29/05/2026
👉 El hijo adicto es el reflejo de una madre herida.
Y no, no como acusación… sino como espejo.
Una madre herida no siempre es una madre ausente.
A veces estuvo ahí todos los días,
pero llegó cansada, triste, asustada, sobreviviendo.
A veces amó como pudo, no como soñaba.
El hijo no aprende solo de lo que se dice,
aprende de lo que se vive.
Aprende del silencio que no se nombra,
del dolor que se traga, del “todo está bien” cuando no lo está.
Muchos hijos adictos crecieron sintiendo
que algo no estaba en su lugar, aunque nadie pudiera explicarlo.
No faltó amor, faltó descanso emocional.
No faltó presencia, faltó calma.
Y entonces el consumo aparece
como un intento torpe de ordenar lo que adentro duele, como una forma de anestesiar una historia que nunca tuvo palabras.
La herida de la madre no causa la adicción,
pero sí deja huella.
Y cuando la madre no sana,
el hijo muchas veces carga lo que no le corresponde.
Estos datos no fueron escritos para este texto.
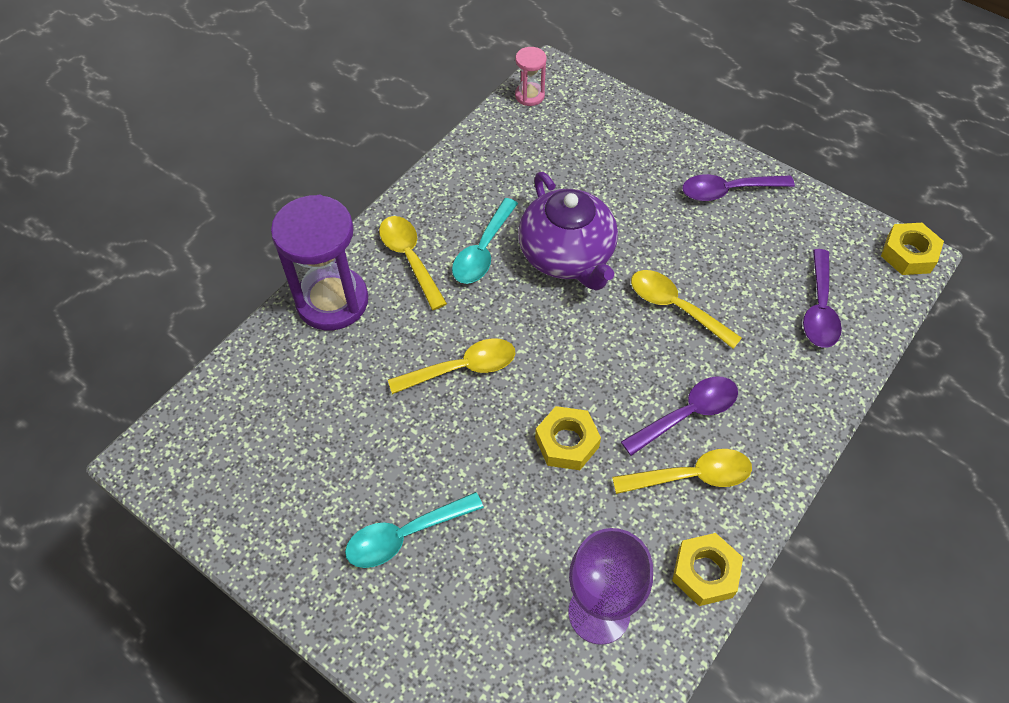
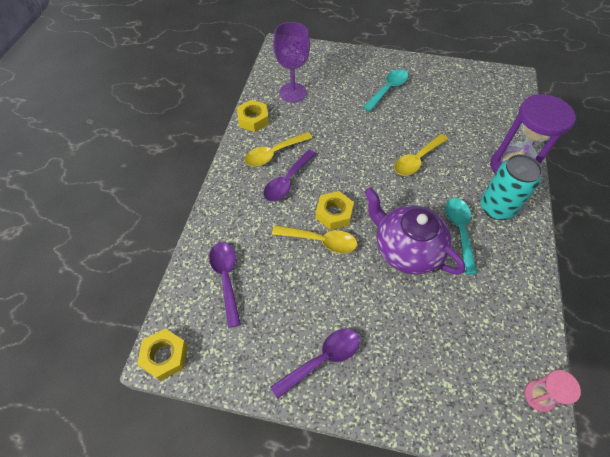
camera: 155 degrees right, 0 degrees up
(409, 258) = (496, 208): yellow spoon -> turquoise can
(567, 442) = (342, 146): yellow nut -> yellow nut (334, 213)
Por eso este mensaje no es para señalar,
es para despertar conciencia.
Porque cuando una madre comienza a mirarse, a atender su propia historia,
a sanar su culpa y su miedo, el vínculo cambia.
No se trata de salvar al hijo.
Se trata de dejar de sangrar sobre él.
A veces, la recuperación del hijo
comienza cuando la madre decide
sanarse a sí misma e ir Camino a la sanación.